Charlotte Flach Charlotte Flach Editor, C&IT
Hotel review: The Coniston Country Estate & Spa

Hotel review: The Coniston Country Estate & Spa

Over the hills and far away in the Yorkshire Dales, this country pile provides a scenic escape from the stresses of everyday life.


It’s only 11am but I’ve already got a Pornstar Martini on the go. I’m being slowly pruned in an outdoor jacuzzi, overlooking a gentle grassy slope down to a still lake peppered with ducks and geese. The mid-Spring sunshine is peeking from behind a cloud and allowing me to indulge in my first opportunity to sunbathe this year.

I’m at the Coniston’s Nàdarra Spa, enjoying my final few hours of a delightful stay by sampling the facilities. I’ve tested the bubbling indoor jacuzzi, Hammam, steam room, aromatherapy sauna, infrared sauna, and now, I’m enjoying the outdoor deck complete with bar and warm infinity pools.

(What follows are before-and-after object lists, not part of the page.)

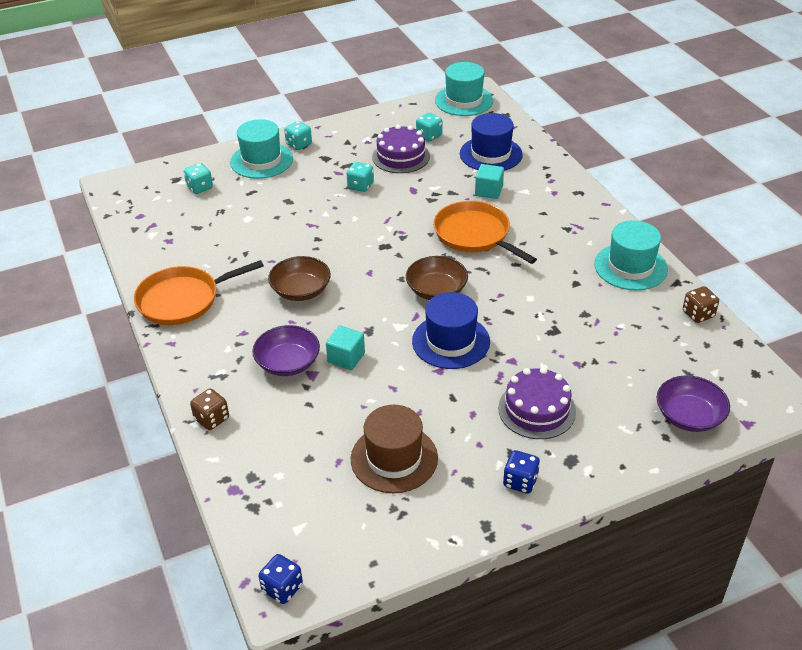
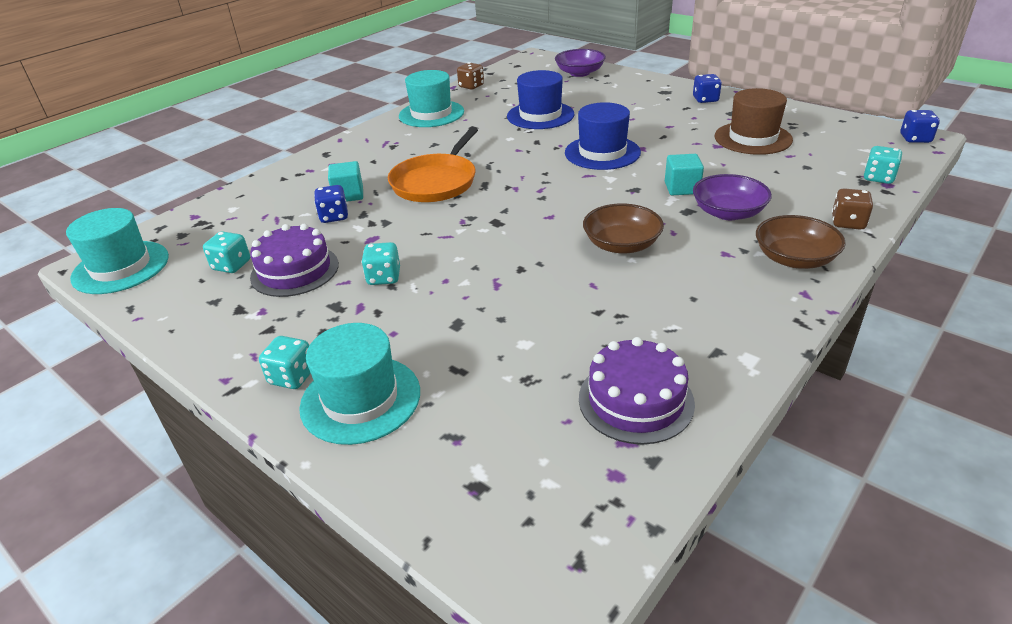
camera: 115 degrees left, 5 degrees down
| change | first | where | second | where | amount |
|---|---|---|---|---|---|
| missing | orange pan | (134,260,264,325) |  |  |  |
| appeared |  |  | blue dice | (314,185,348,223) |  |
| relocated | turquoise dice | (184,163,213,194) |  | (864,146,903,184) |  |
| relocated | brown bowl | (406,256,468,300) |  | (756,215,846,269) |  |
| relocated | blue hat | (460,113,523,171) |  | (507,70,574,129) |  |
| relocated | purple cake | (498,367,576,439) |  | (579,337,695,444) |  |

Nestled in the Yorkshire Dales, the hotel manages to be both cosy and refined; stylish and welcoming. Here’s everything an event or incentive planner needs to know.


Accommodation

The Coniston has 70 bedrooms, sleeping from two to four, the perfect number to book it exclusively for small events or an incentive group. I stayed in one of the recently created The Dales Rooms, located in the main hotel building, and which was surprisingly spacious. Light wooden floors; tasteful, muted decor; and a plush bed and furnishings give it a country home feel, without being stuffy or outdated. 

There’s your own private patio, so you can soak up the countryside over a morning coffee, or watch the sunset over the lush fields and pristine lake. Temple Spa toiletries, hair straighteners, and local snacks, add a touch of understated luxury.

The bed feels like sinking into a cloud, with an accompanying pillow menu for a personalised best night’s sleep ever. It’s also facing the floor to ceiling patio doors, meaning waking up to the stunning view in the morning. 


Food and drink

The hotel’s main restaurant, The View, has a roaring indoor fire and outdoor, covered patio area for balmier days. It serves up a mixture of classic cuisine and ambitious fine dining, using the wide variety of local produce available on its doorstep. 

Standout starters include the salmon mousse tartlet, while popular mains including lamb rump and venison are joined by pan-fried trout and cauliflower steak. The puddings are hearty and filling- just as they should be- with British favourites including carrot cake and lemon meringue.

I had the Crab Salad, with radish water, cucumber compression, shallot, and tapioca cracker, followed by the 35 day dry aged sirloin, with chips and spring salad. Everything, especially the starter, was attractively presented and well cooked. 

After dinner, delegates can pop over to the intimate Macleod's Bar area, with its log fire, for cocktails, wines or even shots.

Meeting and event spaces

A range of indoor and outdoor spaces allow for some interesting and unique event possibilities. There’s The Orangery, a light and airy space with a glass roof, ideal for a sunlit evening drinks reception.

The Bannister Suite is the property's function room perfect for a gala dinner, with its own bar, dance floor, cloakroom, and even a private outdoor courtyard area if the weather allows. 

There’s even the 17th Century Winston’s Barn, good for intimate functions. Its original features include a high peaked ceiling and exposed wooden beams. Or 1,400 acres of countryside surrounding the property can play host to an outdoor soiree, with rolling hills and magical forest as a backdrop.

And what could be better after a day of meetings than basking in the calm of the natural surroundings the hotel offers? 


What’s nearby?

Aside from the extensive grounds around the Coniston, the nearby village of Malham is a gateway to the Yorkshire Dales National Park and several awe-inspiring natural phenomena. A short hike through town takes you to Gordale Scar, a stunning gorge with its own waterfall. A mile and a half uphill, walkers can visit the spectacular limestone rock formations of Malham Cove, reminiscent of an amphitheatre. Another mile and a half takes hikers up to the Tarn. 

The nearest town to the Coniston is Skipton, which, although unassuming looking, has a few interesting spots to visit. Skipton Castle is a highlight, dating back to the Mediaeval ages, and which is one of the most complete and well-preserved castles in England. Skipton Castle Woods is a nice spot for a walk to spot more waterfalls and resident birds. 

Craven Court shopping centre has boutique and independent shops for picking up gifts, while its lively outdoor market is open Mondays, Wednesdays, Fridays and Saturdays. A number of pubs and eateries include the award-winning Wooly Sheep Inn and friendly local cafe the Good Bean. 

Of course, delegates will also be more than happy chilling out at the hotel, which is arguably a destination in itself.